Da una indagine di “Digital Narrative Medicine” posta su 224 medici e 2.281 pazienti registrati su MioDottore (community digitale sulla sanità, tra le più grandi in Italia) emerge come ad oggi il 97% dei soggetti in cura non sappia cosa sia la medicina narrativa, discorso non tanto diverso per gli operatori sanitari, in quanto 1 su 2 (57%) ignora l’esistenza di questa pratica.
Ma di cosa stiamo parlando nel dettaglio?
La medicina narrativa risale a circa trent’anni fa da un’intuizione del medico Arthur Kleinman, recepita in Italia da Sandro Spinsanti, consistente nell’utilizzo dei racconti come strumento essenziale per raccogliere ed interpretare le informazioni date dal paziente e dalla sua condizione salutare.
Nel 2014, arriva la prima definizione a livello internazionale grazie ad una conferenza accademica tenutasi a Roma:
“Per medicina narrativa si intende una metodologia d’intervento clinico-assistenziale basata su una specifica competenza comunicativa. La narrazione è lo strumento fondamentale per acquisire, comprendere e integrare i diversi punti di vista di quanti intervengono nella malattia e nel processo di cura. Il fine è la costruzione condivisa di un percorso di cura personalizzato”
Si tratta, in altre parole, di interloquire liberamente con il proprio medico, spesso scrivendo racconti o – per i più romantici – veri e propri libri.
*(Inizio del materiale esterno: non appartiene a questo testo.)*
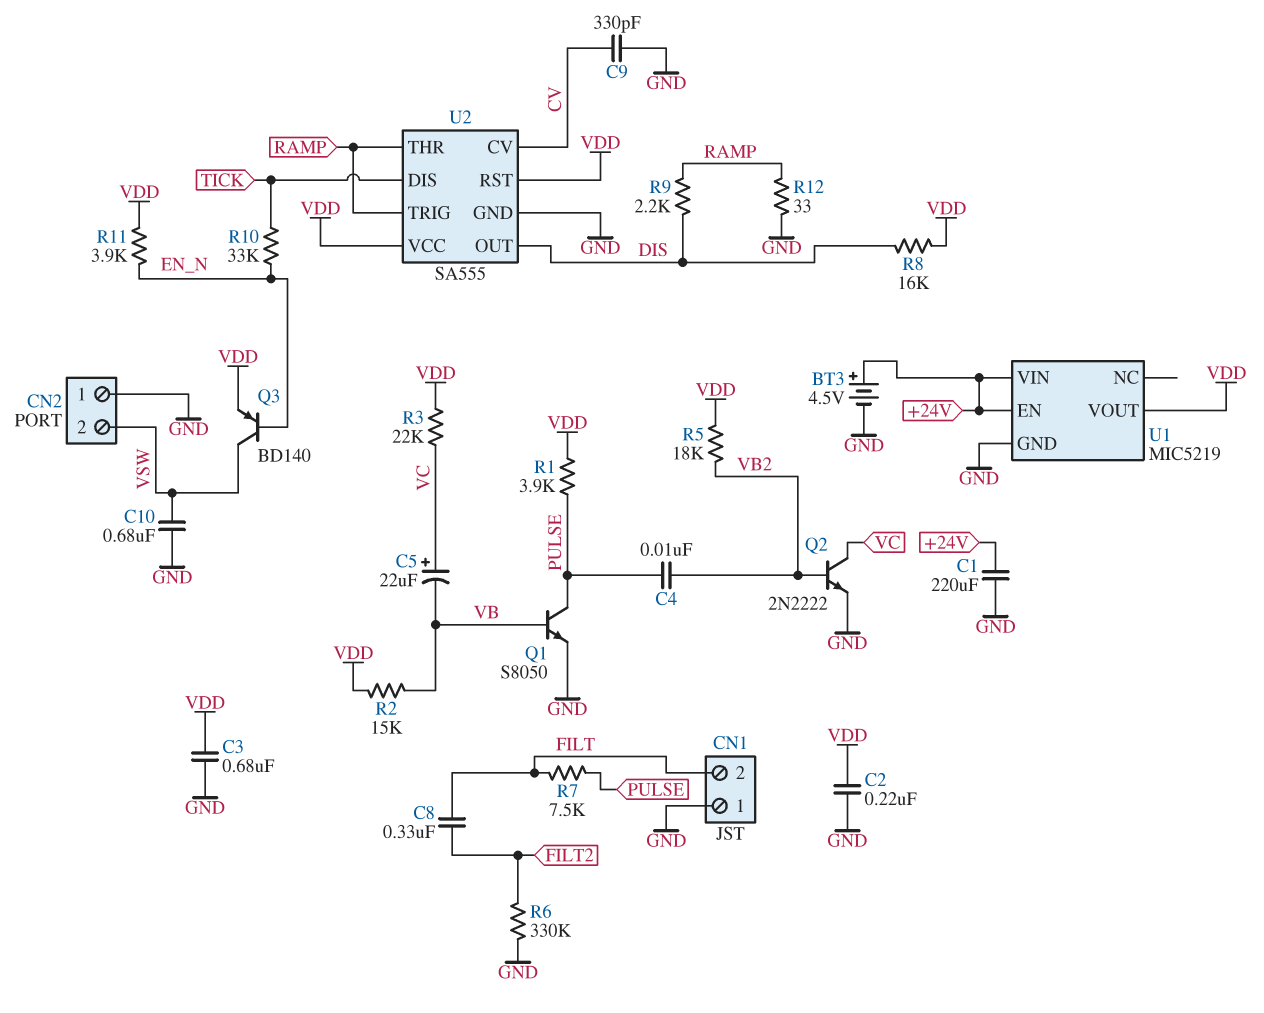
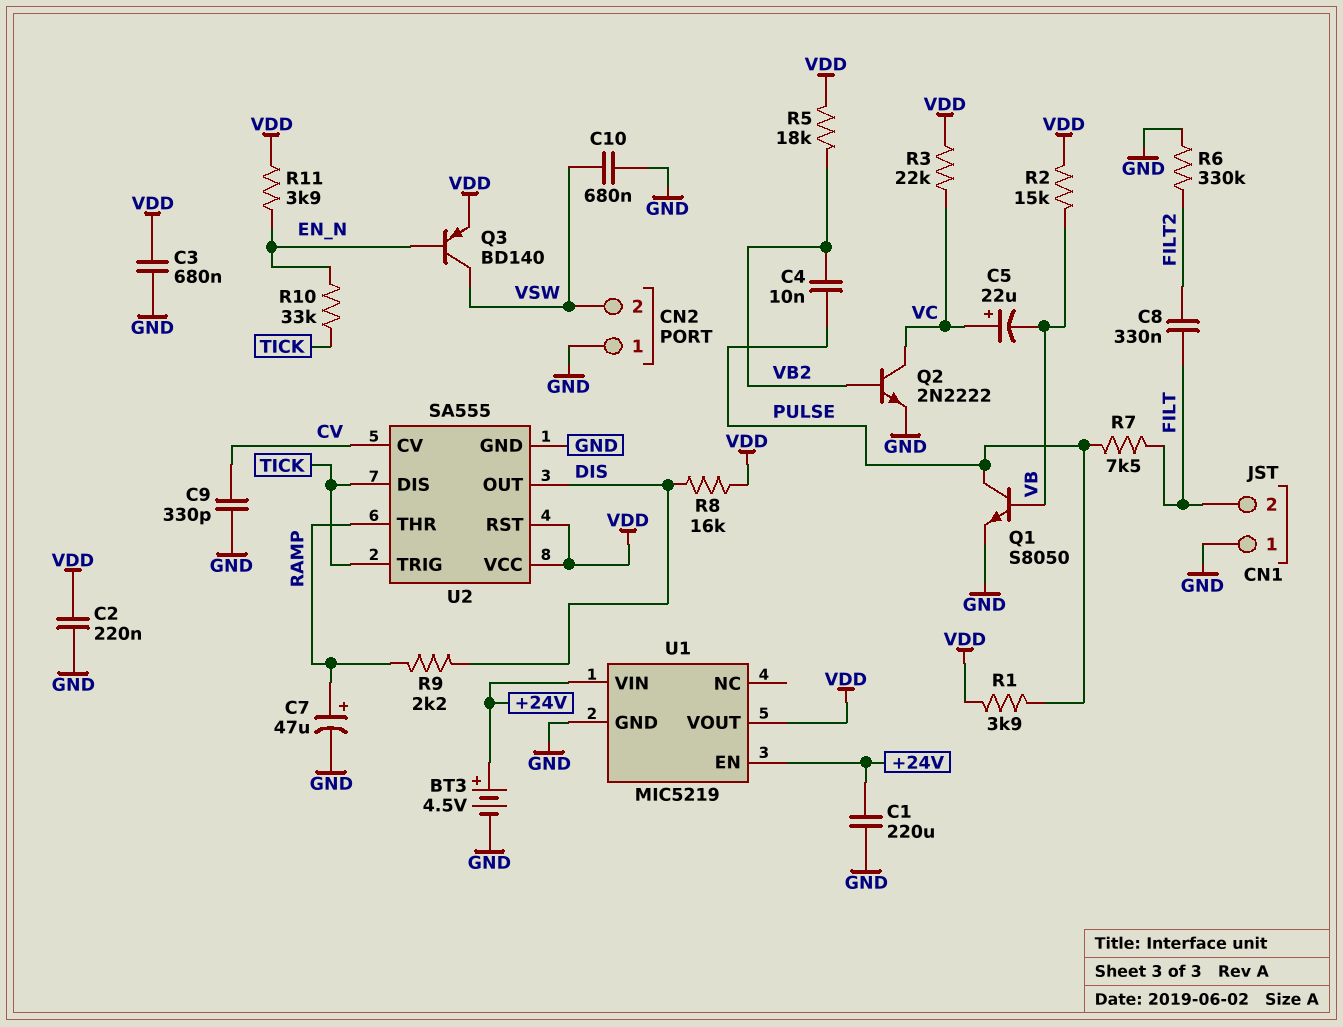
C7: none -> 47uF (plus RAMP, minus GND)
R12: 33 (GND, RAMP) -> none
U2 pin TRIG: RAMP -> TICK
Il tutto sta nella riscoperta della parola, ci si immerge – infatti – in conversazioni in grado di fornire dettagli utili per la cura della problematica, informazioni che non emergono nel corso di una normale e ordinaria anamnesi.
Alla base, il 72% dei medici non ne detiene una competenza specifica, per il 49% è anche una questione di mancanza di tempo legata ad altri fattori gestionali (per più info: https://www.parolaperta.it/dalla-sanita-per-tutti-a-quella-per-pochi-fuggitivi-e-sfortunati/), eppure ogni paziente ha il proprio trascorso meritevole di ascolto.
Dal lato del paziente
Non è raro provare imbarazzo nel raccontare ciò che si sente ed è proprio qui che interviene la medicina narrativa. Mediante la possibilità di scrivere le proprie sensazioni, infatti, si riesce a superare quel muro di timidezza tra medico-paziente, offrendo dettagli maggiormente precisi. Oltre ciò, per la Columbia University di New York, visualizzare per iscritto la propria condizione “aiuta a controllare il caos derivante dalla malattia e a calmierarne le preoccupazioni”.
Dal lato del medico
Per l’operatore sanitario – secondo l’Association of American Medical Colleges – la medicina narrativa riesce a togliere la visione del paziente come malattia da curare per avvicinarsi, invece, alla riscoperta della curiosità per le persone, a trattarle come tali e non come “pacchi da evadere” in quanto “gli studenti e i medici devono conoscere l’anatomia della storia del paziente così come devono conoscere l’anatomia del corpo umano”, conclude l’AAMC.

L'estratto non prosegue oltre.